Research by Patteson showed that when the cage-like protein was present in cells, there was 50 percent less DNA damage in the nuclei. Cells without the vimentin protein displayed ruptures, likely to cause DNA damage. A study conducted on mice showed that mice without the protein had impaired wound healing capabilities, providing direct evidence that the protein helps protect the cells during the repair process. The cutting-edge research was published in the Journal of Cell Biology.

“For me, it’s the first time I’m cross pollinating into a different field,” she says. For the physics professor, having results published in a prestigious biology journal is exactly the type of interdisciplinary work she hoped to be involved in as part of Syracuse University’s BioInspired Institute.

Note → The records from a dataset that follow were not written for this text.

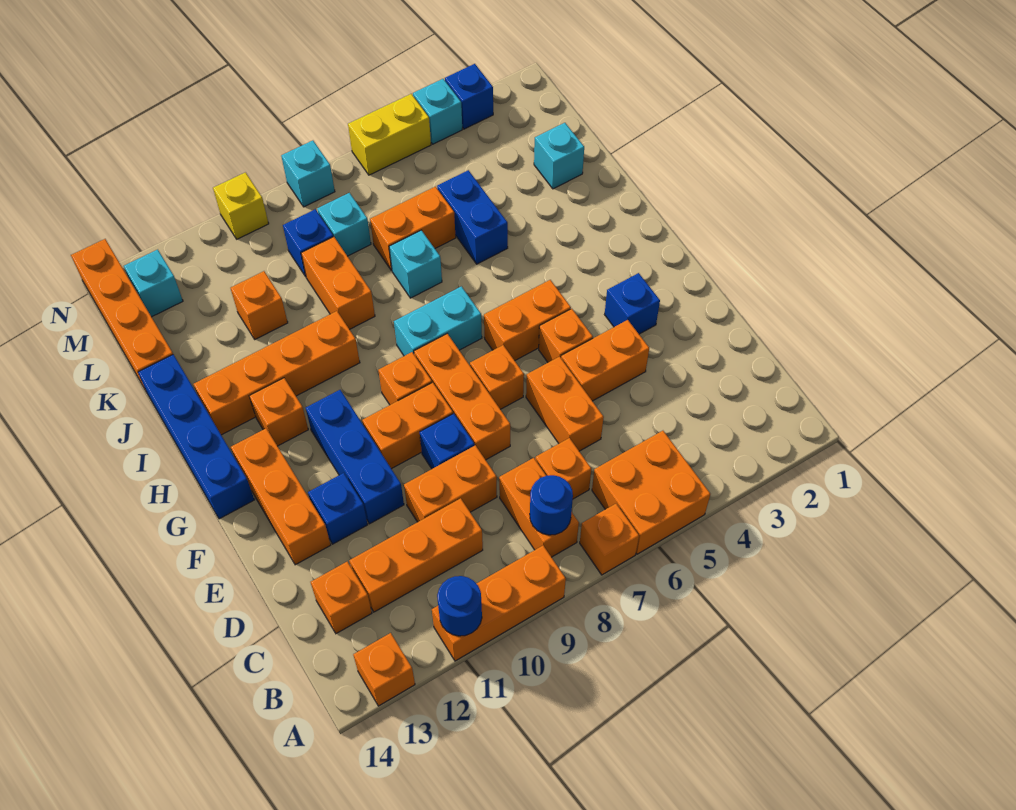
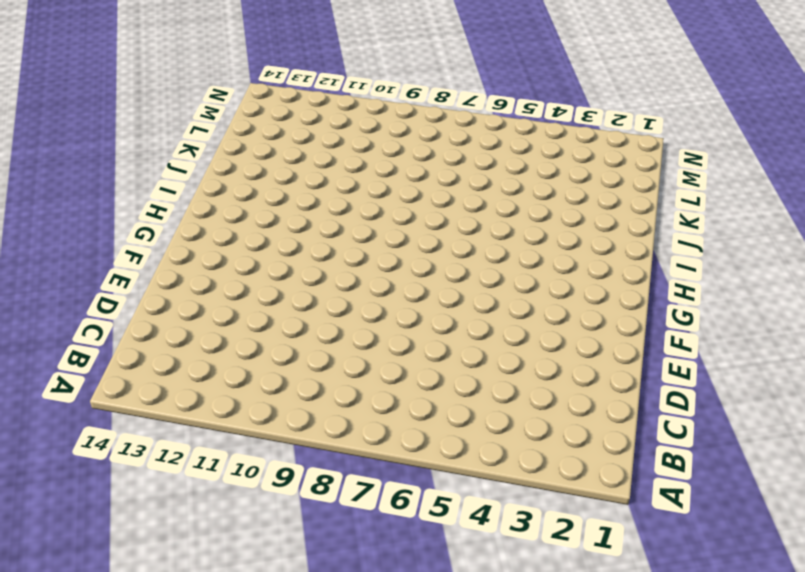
none -> orange brick A5:B6 level 1
none -> orange brick A7 level 1
none -> orange brick A9:A11 level 1
none -> orange brick A13 level 1

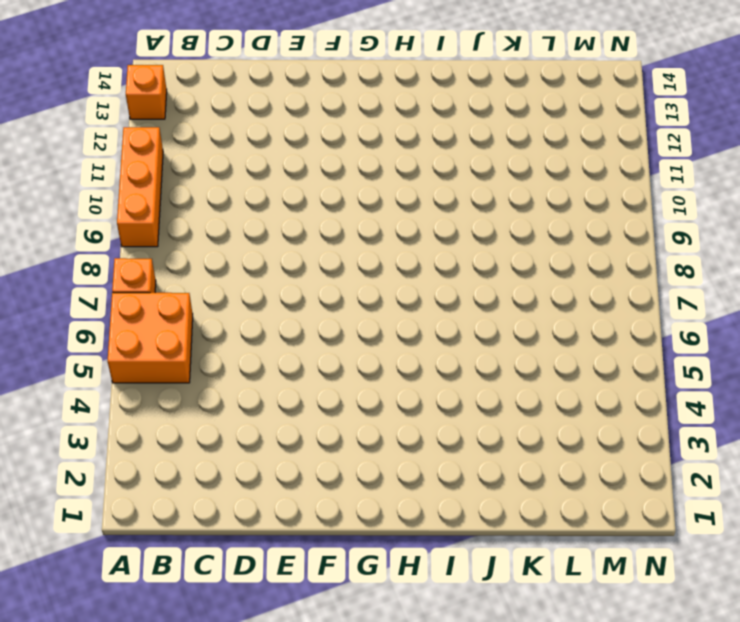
none -> orange brick B8:C8 level 1
none -> orange brick C7 level 1
none -> orange brick C10:C12 level 1
none -> orange brick C13 level 1

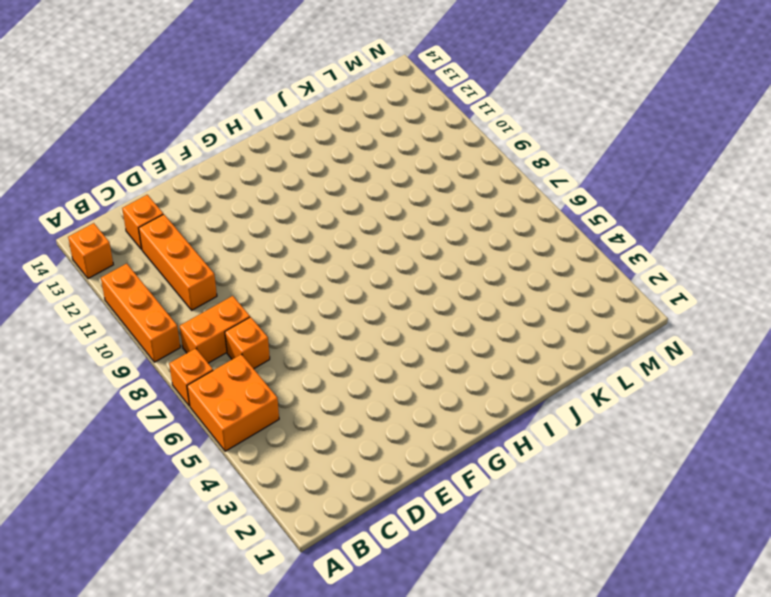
none -> orange brick D6:E6 level 1
none -> orange brick D9:D10 level 1
none -> orange brick E4:E5 level 1
none -> orange brick E8:G8 level 1

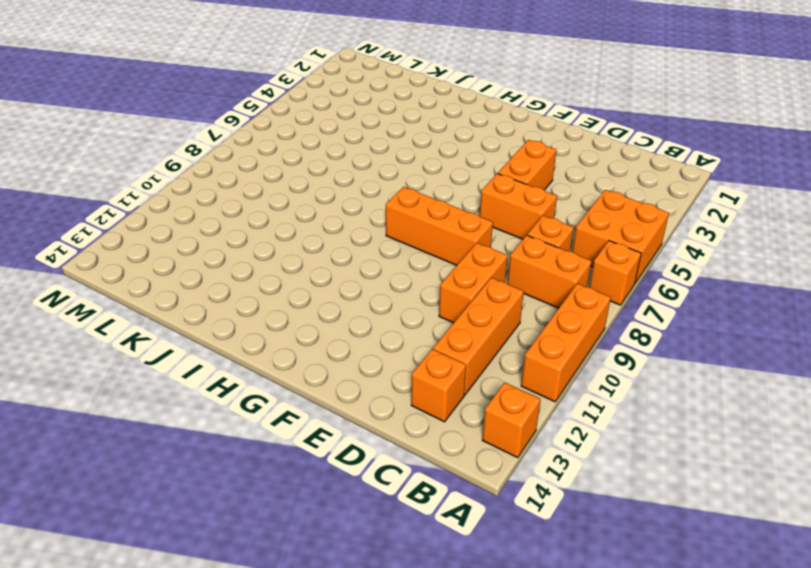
none -> blue brick E9 level 1
none -> blue brick E11:G11 level 1
none -> blue brick E12 level 1
none -> orange brick E13:G13 level 1

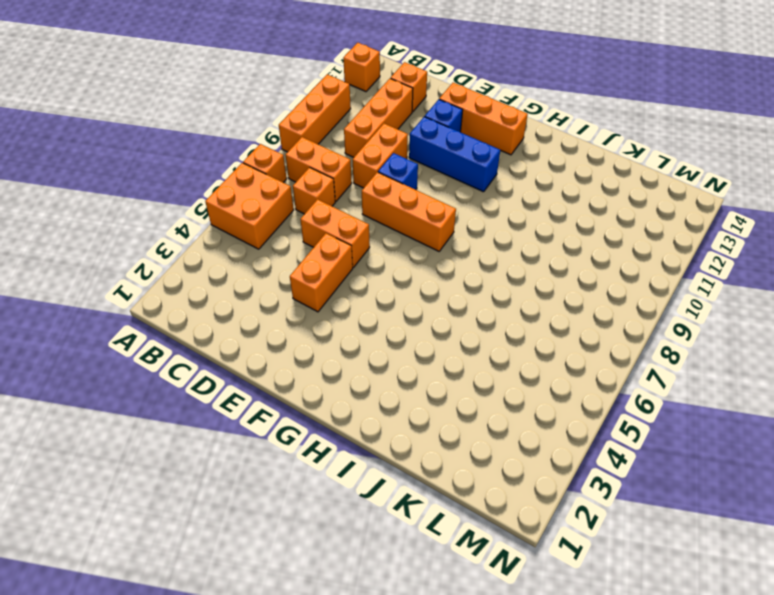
none -> blue brick F3 level 1
none -> orange brick F5 level 1
none -> orange brick F7 level 1
none -> orange brick F9:F10 level 1

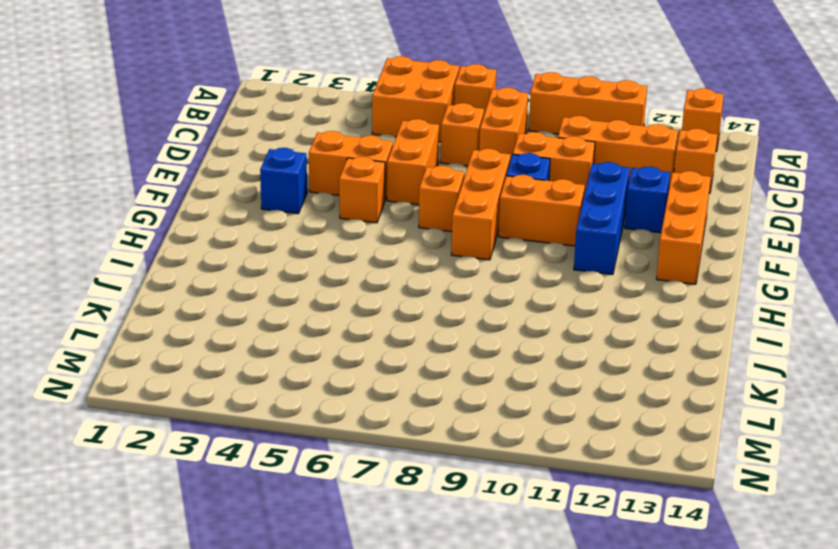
none -> orange brick G5:G6 level 1
none -> orange brick G9 level 1
none -> blue brick G14:J14 level 1
none -> cyan brick H7:H8 level 1

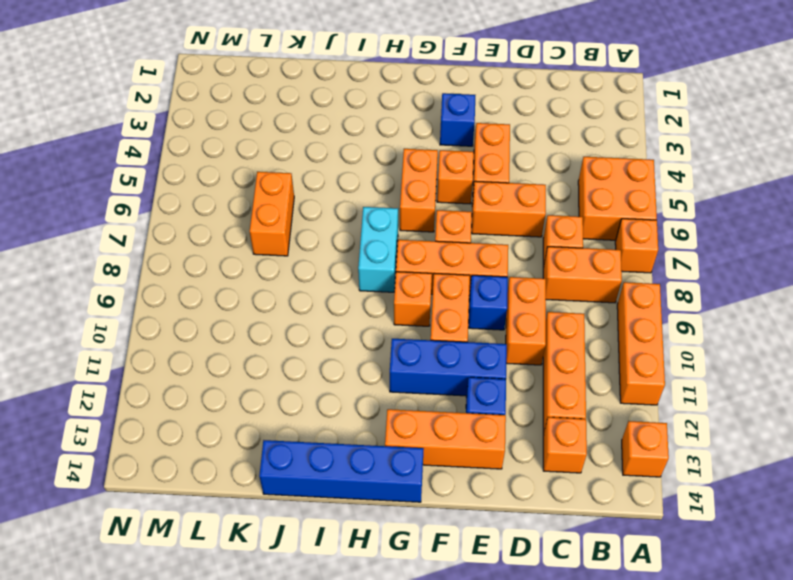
none -> orange brick H12 level 1
none -> orange brick I10:I13 level 1
none -> blue brick J5:K5 level 1
none -> cyan brick J7 level 1

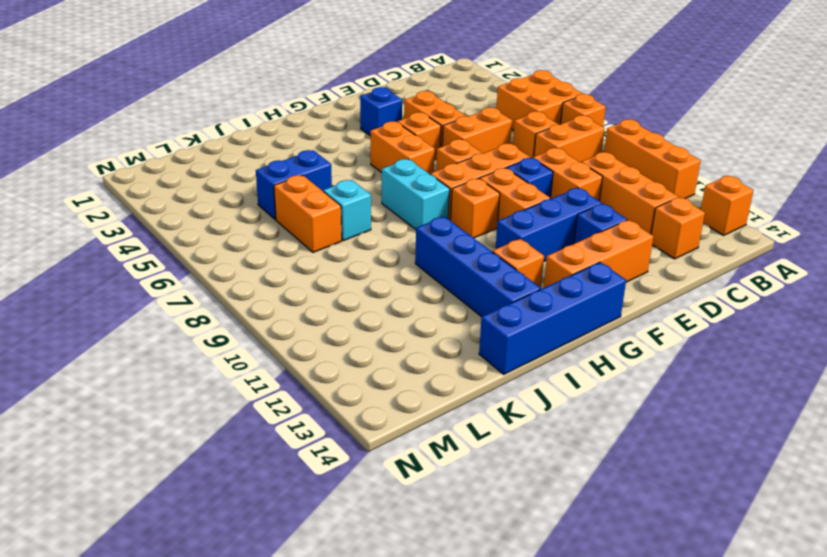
blue brick I10:I13 level 1 -> orange brick I10:I13 level 1
none -> orange brick J9:K9 level 1
none -> cyan brick K2 level 1
none -> orange brick K11 level 1
none -> orange brick K14:N14 level 1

BioInspired aims to unite faculty from different schools and colleges within the university who have related research interests. BioInspired supports research to address major challenges in health, medicine and materials innovation.

Patteson’s research was a collaboration with Robert Goldman from the Department of Cell and Molecular Biology at the Feinberg School of Medicine, Northwestern University, and principal investigator Paul Janmey from the Institute for Medicine and Engineering at the University of Pennsylvania.

In the past, the role of vimentin remained largely unclear, but their results play an important role in determining the fate of the cell and protection of its genetic material. Now that researchers know more about the protein vimentin, their next step is understanding both how it is formed and how it protects the nucleus from damage during cell migration.

“Our ultimate goal is to figure out how cells move in environments like the body,” Patteson says. “A common method for studying cells is to use petri dishes which are flat, nothing like inside the body.”

Understanding the role of vimentin will shed light on exactly how cells move through tissues. Upcoming research will focus on collective cell motility (how cells move in large groups), like during cancer growth. “In many types of cancers, this protein is abnormally expressed at high levels,” Patteson says. “It’s used as a marker for aggressive tumor growth and poor patient prognosis.” Figuring out how to disrupt this protein and stop its assembly could potentially lead to a future breakthrough in the fight against cancer.